11 ans, c'est le nombre d'années depuis que j'ai quitté mes amis d'enfance. 11 ans, c'est le nombre d'années que j'ai passées seule face à ma déchéance. 11 ans, c'est le nombre d'années que j'ai passée à sonder mon esprit et creuser mon corps. 11 ans, c'est le nombre d'années de mon histoire d'amour avec les substances.
J'avais 13 ans. J'ai connu les joies et les
joints de l'adolescence. Ce premier baiser, amoureux, se languissant de l'état second qui l'attend, de l'altération de mon esprit. Première bouffée qui pénètre mes poumons, la chaleur les enveloppant comme d'un voile fin mais si chaud, si doux. Je retiens mon souffle. Puis j'expire. Ce long filet de fumée qui sort de ma bouche, caressé par mes lèvres dans un doux au revoir. J'en reprends une deuxième, puis une troisième, puis une autre, dans une valse lente mais sensuelle. Je ne saurais pas mettre d'autre mot sur mon état que celui ci : flotter. C'était ma sensation. Je flottais par dessus le monde et les gens. Je flottais par dessus mon esprit et ses pensées. Je flottais par dessus cette eau bleu qui s'étendait devant moi, montrant toute la magnificence de l'océan devant mes yeux.
Cet état de bien être aura duré des heures, 4, 6 ou 8 heures. Je n'avais plus la notion du temps, pas plus que la notion de réalité. Jamais dans ma vie je n'avais senti un tel apaisement. Jamais dans ma vie n'ai-je senti cette sérénité, qui m'enveloppait le corps et l'esprit. Pour la première fois depuis des années, mes pensées ne m'ont pas envahie. Je ne me noyais plus. J'étais vivante. J'étais présente et la vie était belle.

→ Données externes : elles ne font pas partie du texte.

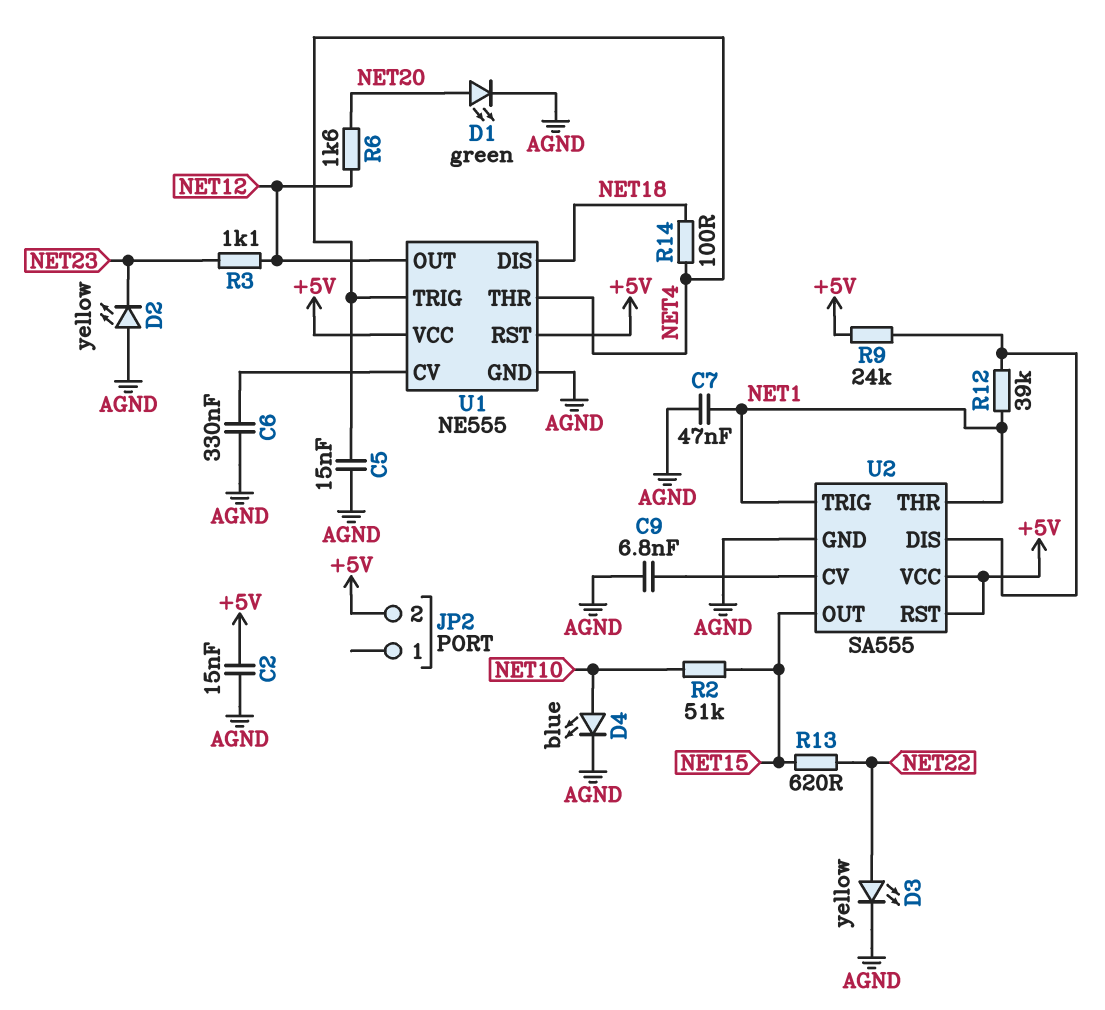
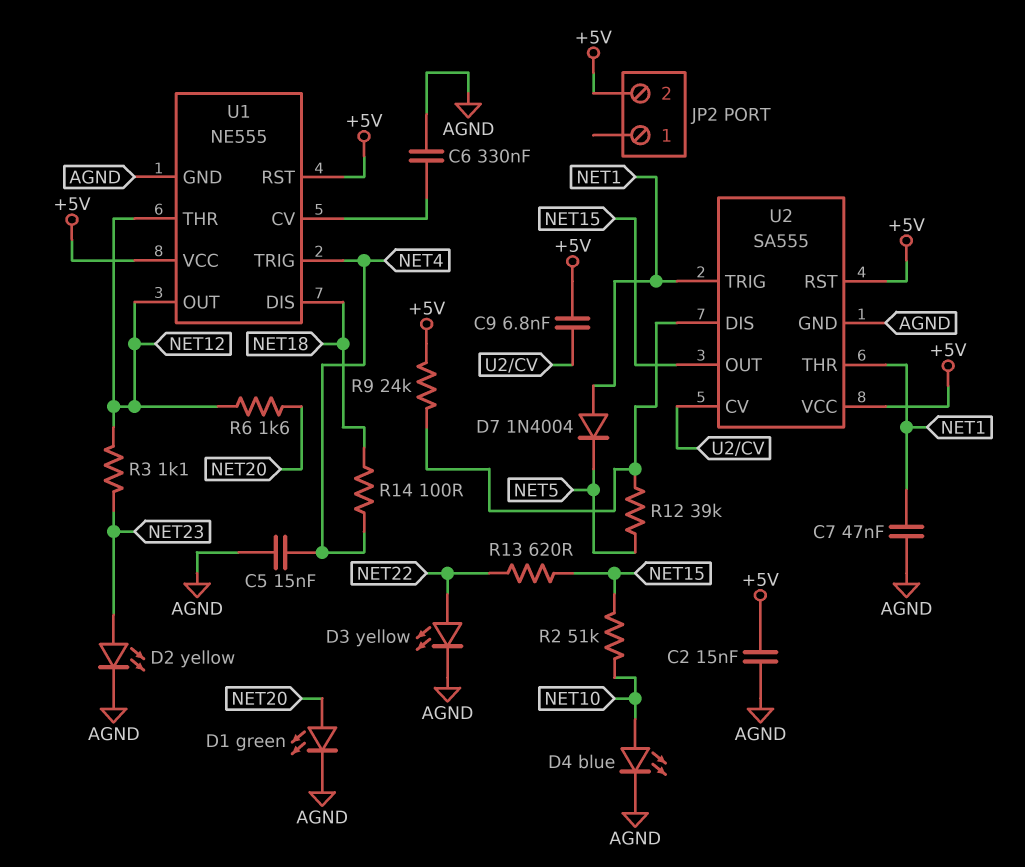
C9: 6.8nF (AGND, U2/CV) -> 6.8nF (+5V, U2/CV)
D2: LED yellow (A AGND, K NET23) -> LED yellow (A NET23, K AGND)
D7: none -> diode 1N4004 (A NET1, K NET5)
R12: 39k (NET1, U2/DIS) -> 39k (NET5, U2/DIS)
U1 pin THR: NET4 -> NET12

Cette valse dure aujourd'hui depuis 11 ans. Comme dans tous les couples, des hauts et des bas. Des moments où on se dispute fort, où je l'accuse de tous mes maux, et d'autres ou je l'enveloppe dans la chaleur de mes doigts pour de nouveau caresser cet amour que seule elle me procure. En 11 ans de mariage fidèle, nous ne formons pas le couple parfait. Parfois, elle m'empêche de travailler, accapare mon temps et mes envies. Elle est capricieuse des fois, requérant toute mon attention. Elle n'est pas partageuse. Jalouse amante.
Depuis cette belle et heureuse rencontre avec Mary, ma fidélité n'a eu de cesse d'augmenter. J'en ai fait mon antre, mon refuge. J'en ai fait ma fidèle amie et ma merveilleuse amante. Les nuits passées à me cacher de mes parents, simplement pour une heure avec elle. Ces nuits passées auprès d'elle, repoussant le sommeil d'heure en heure, uniquement pour profiter un peu plus de ses caresses. Elle est ma chair, elle est mon sang. Elle sera toujours là quand les autres ne sont que des passants.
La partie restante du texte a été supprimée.